Это означает, что, когда вы читаете моё описание «Плача доктора Фауста», вы читаете не музыку, а её словесный призрак. И это, как ни странно, не недостаток, а преимущество. Ваше воображение само достраивает звукоряд. Каждый из вас слышит разное. Для одного это будет атональный хаос, для другого — приглушённый органный хорал, для третьего — полная тишина.
Я, Цейтблом, слышу тишину. Потому что после того, что случилось с Адрианом и с Германией, музыка может только молчать. Или кричать. Но крик — это не музыка. Это то, что остаётся от музыки, когда человек окончательно проигрывает пари с дьяволом.
Позвольте мне завершить словами, которые я уже приводил в своей рукописи, описывая «Плач»: «Как ужасно действуют на том месте, где четыре голоса с алтаря приказывают выпустить четырех ангелов-душителей, которые косят императора, папу и треть человечества, глиссандо тромбонов, разрушительное пронесение по семи диапазонам или позициям инструмента!
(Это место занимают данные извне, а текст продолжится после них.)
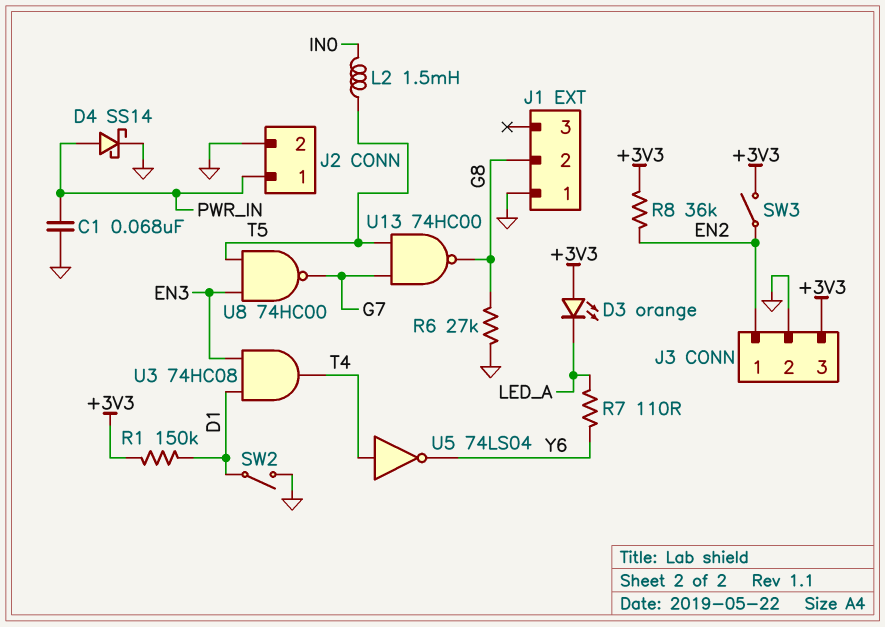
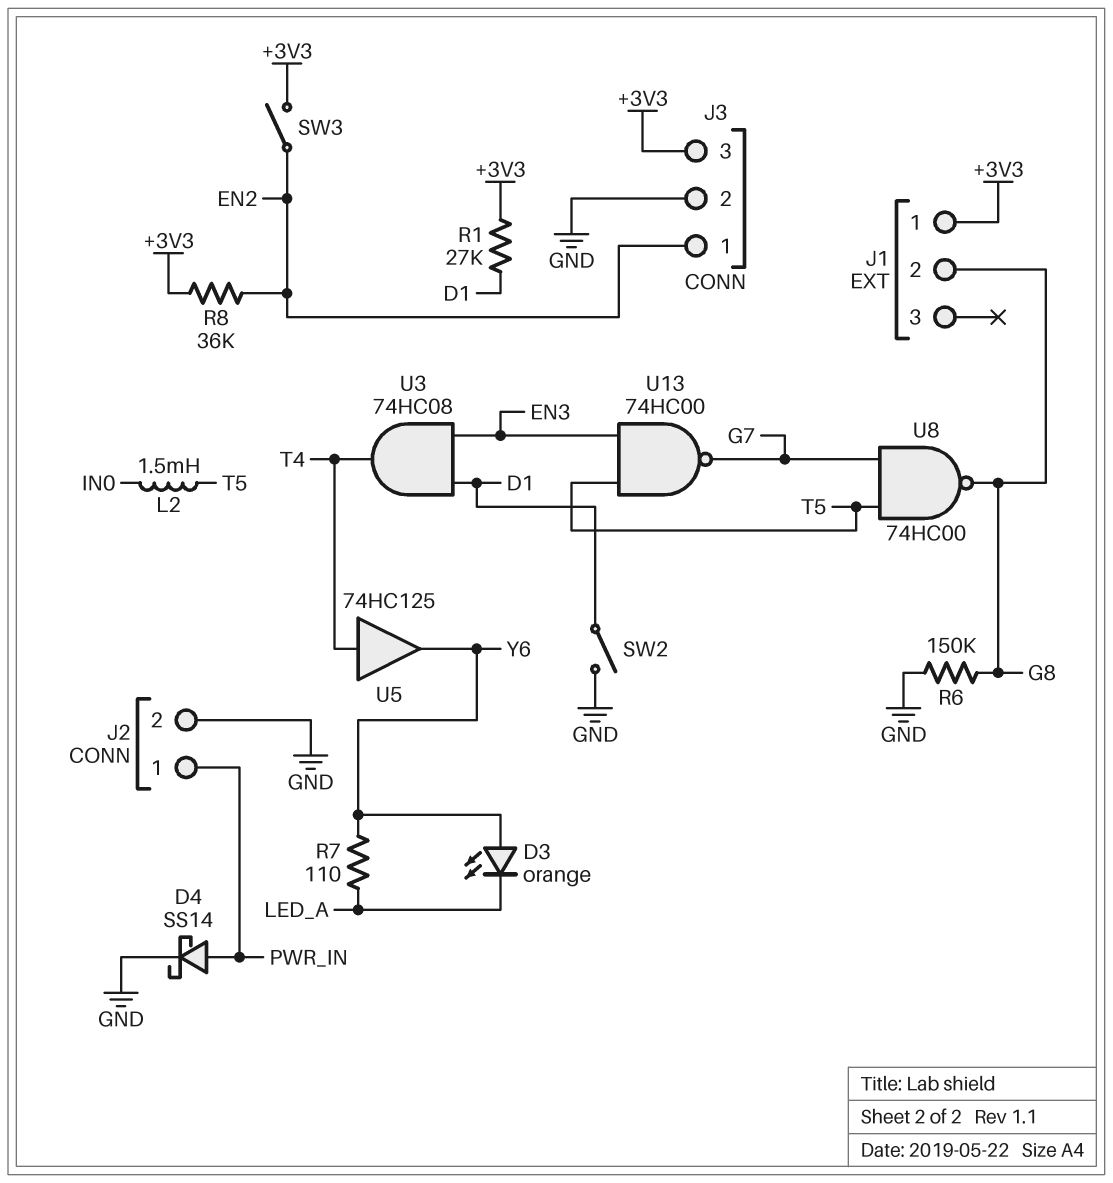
C1: 68nF (GND, PWR_IN) -> none
D3: LED orange (A +3V3, K LED_A) -> LED orange (A Y6, K LED_A)
J1 pin 1: GND -> +3V3
R1: 150k (+3V3, D1) -> 27k (+3V3, D1)
R6: 27k (G8, GND) -> 150k (G8, GND)
U5: NOT 74LS04 (in T4, out Y6) -> buffer 74HC125 (in T4, out Y6)
U8: NAND 74HC00 (in EN3, in T5, out G7) -> NAND 74HC00 (in G7, in T5, out G8)
U13: NAND 74HC00 (in G7, in T5, out G8) -> NAND 74HC00 (in EN3, in T5, out G7)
И какой акустической паникой веет от многократно предписанных глиссандо литавр...» А затем — самое страшное. Глиссандо на человеческий голос. Хор, который не поёт, а сползает с ноты на ноту. Это, коллеги, конец музыки. Это начало молчания. И в этом молчании я оставляю вас.
Ваш,
Серенус Цейтблом.
Калифорния, 1947 год. Или, если следовать вашему летосчислению, 2026 год — что для меня, пережившего время, не имеет значения.
P.S. Кофе я пью зелёный, по настоянию калифорнийского врача. Не могу сказать, что это доставляет мне удовольствие. Мартини был лучше. Но врачи, как и филологи, почему-то считают, что им лучше знать, что для нас полезно.